T.A.R. Lombardia Milano Sez. IV, Sent., 05-12-2011, n. 3107

Sentenza scelta dal dott. Domenico Cirasole direttore del sito giuridico http://www.gadit.it/

Svolgimento del processo

Con ricorso notificato in data 12 novembre 2010 e depositato il 23 novembre successivo, la ricorrente ha impugnato la nota del 2 settembre 2010, con cui il direttore dell’Area Infrastrutture e Mobilità – Settore Gestione Rete Stradale e Mobilità Ciclabile della Provincia di Milano ha disposto la revoca dell’autorizzazione n. 161816 rilasciata alla medesima ricorrente il 18 gennaio 2010, relativa alla posa di un impianto pubblicitario di servizio, di cui ha ordinato la rimozione.

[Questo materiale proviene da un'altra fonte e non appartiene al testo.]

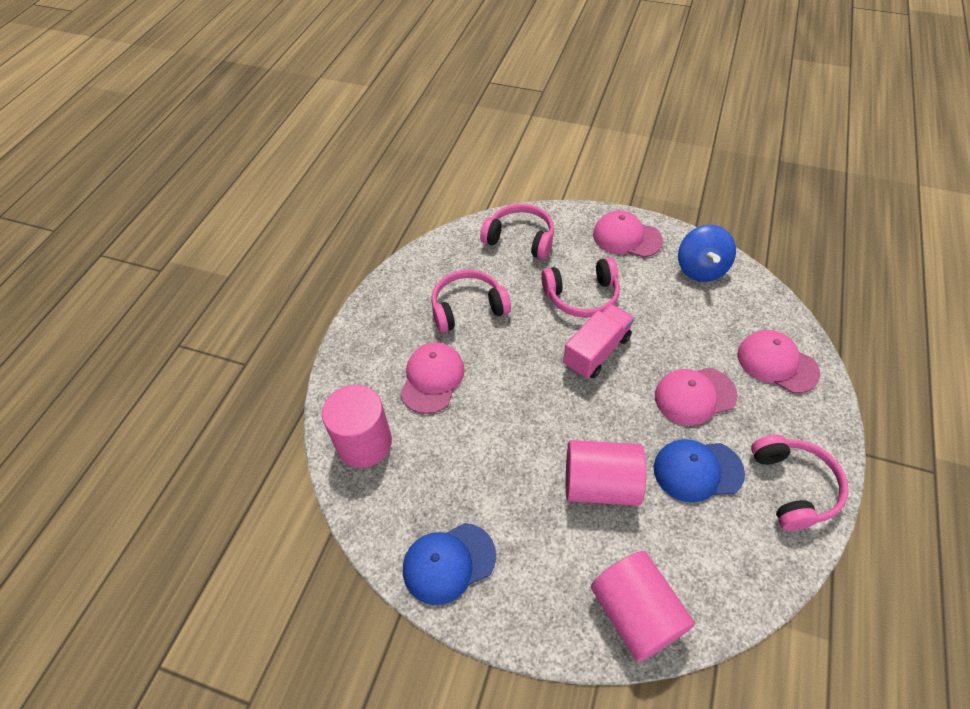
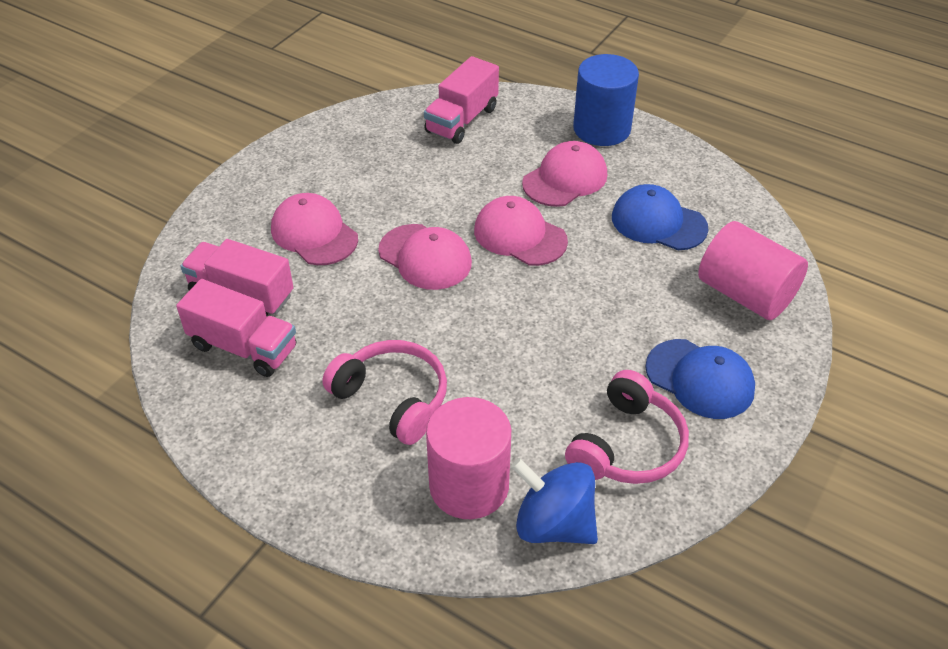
blue cylinder: 0 -> 1
pink cylinder: 3 -> 2
pink headphones: 4 -> 2
pink truck: 1 -> 3

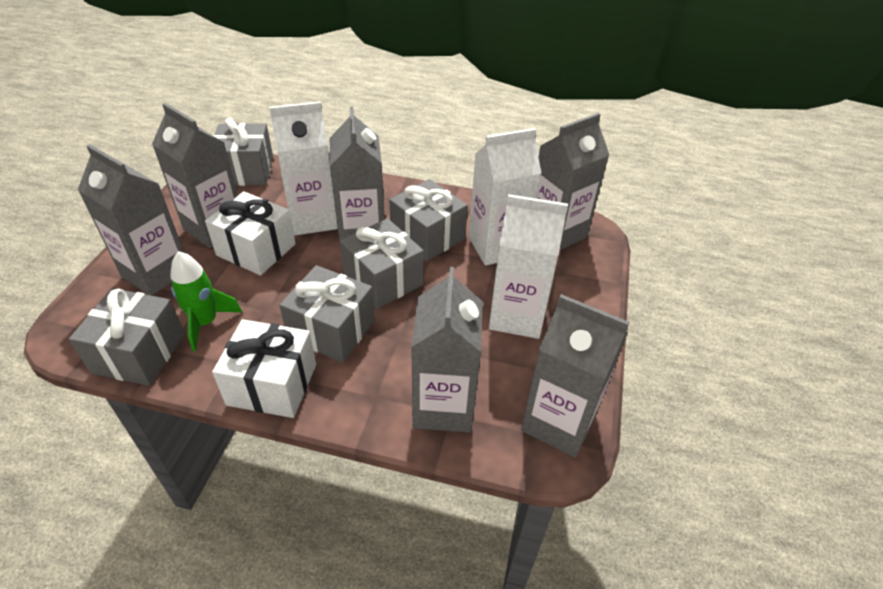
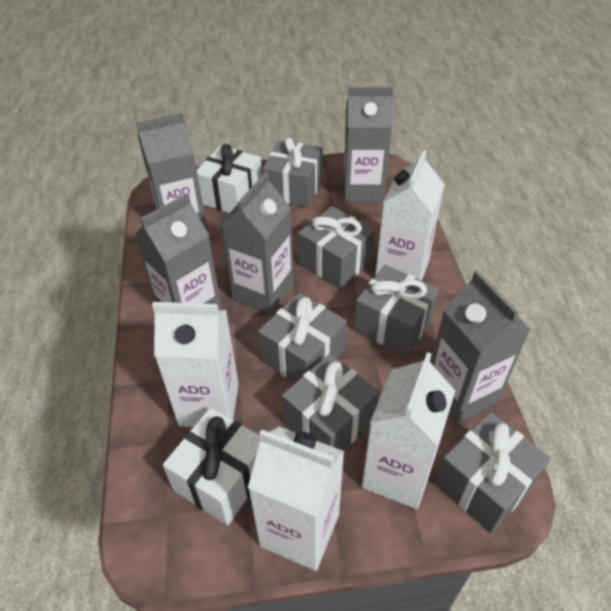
green rocket: 1 -> 0
grey carton: 6 -> 5
grey gift: 5 -> 6
white carton: 3 -> 4

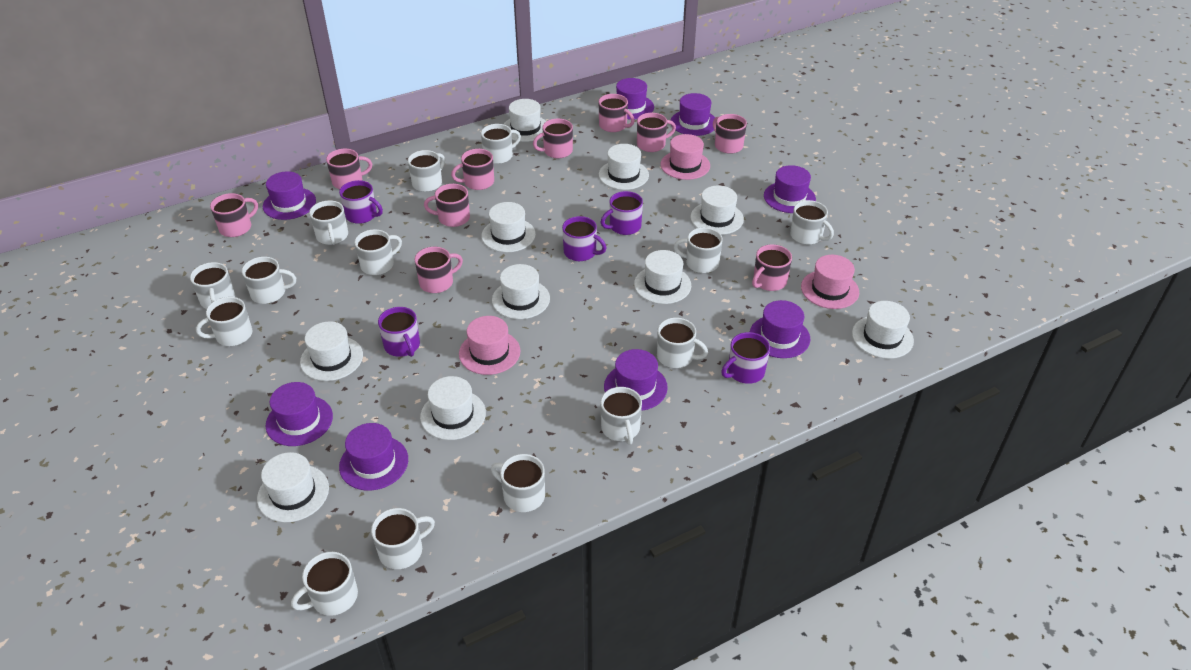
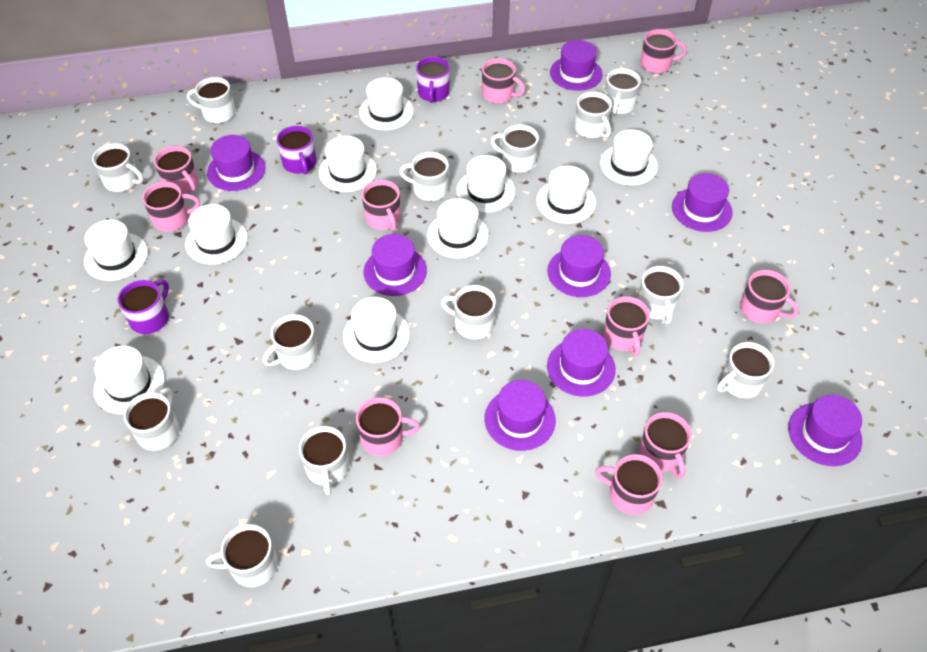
pink hat: 3 -> 0
purple mug: 5 -> 3
white mug: 14 -> 13

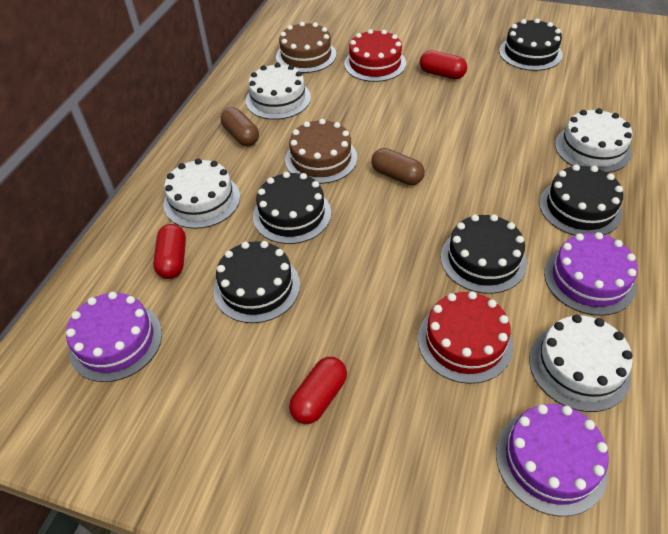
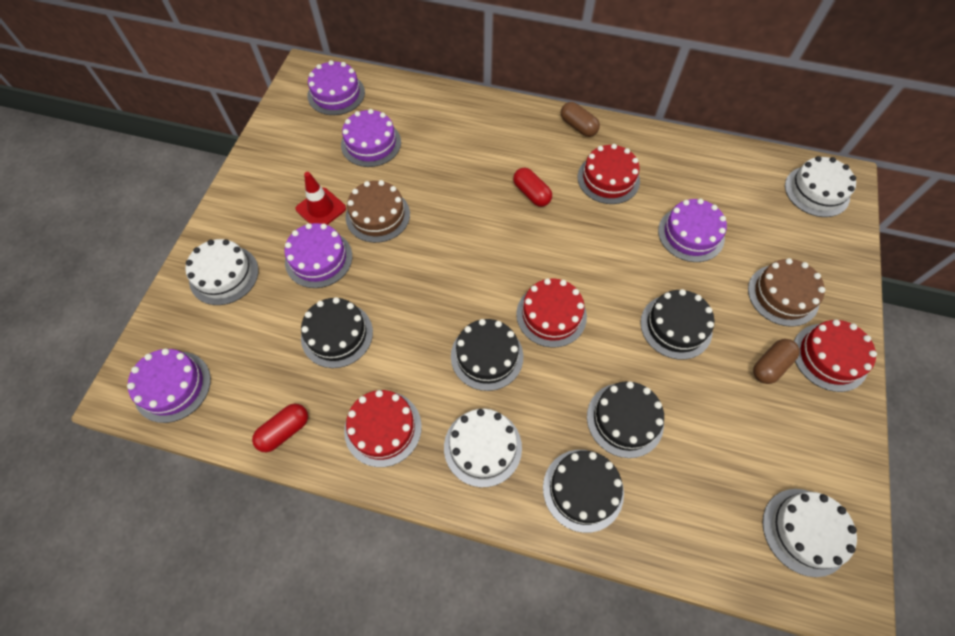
purple cake: 3 -> 5
red cake: 2 -> 4
red capsule: 3 -> 2
red traffic cone: 0 -> 1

Avverso il predetto provvedimento vengono dedotte le censure di violazione, falsa ed errata applicazione dell’art. 7 della legge n. 241 del 1990 e di eccesso di potere per violazione dei principi del giusto procedimento.

L’adozione del provvedimento impugnato – quale atto di secondo grado, in quanto ha revocato una precedente autorizzazione – è stata preceduta da un avviso di avvio del procedimento di un solo giorno, non consentendosi in tal modo una effettiva partecipazione della ricorrente al procedimento medesimo.

Distinte doglianze attengono alla violazione, falsa ed errata applicazione dell’art. 21 quinquies della legge n. 241 del 1990 e di eccesso di potere per travisamento dei fatti, insussistenza dei presupposti e difetto di motivazione.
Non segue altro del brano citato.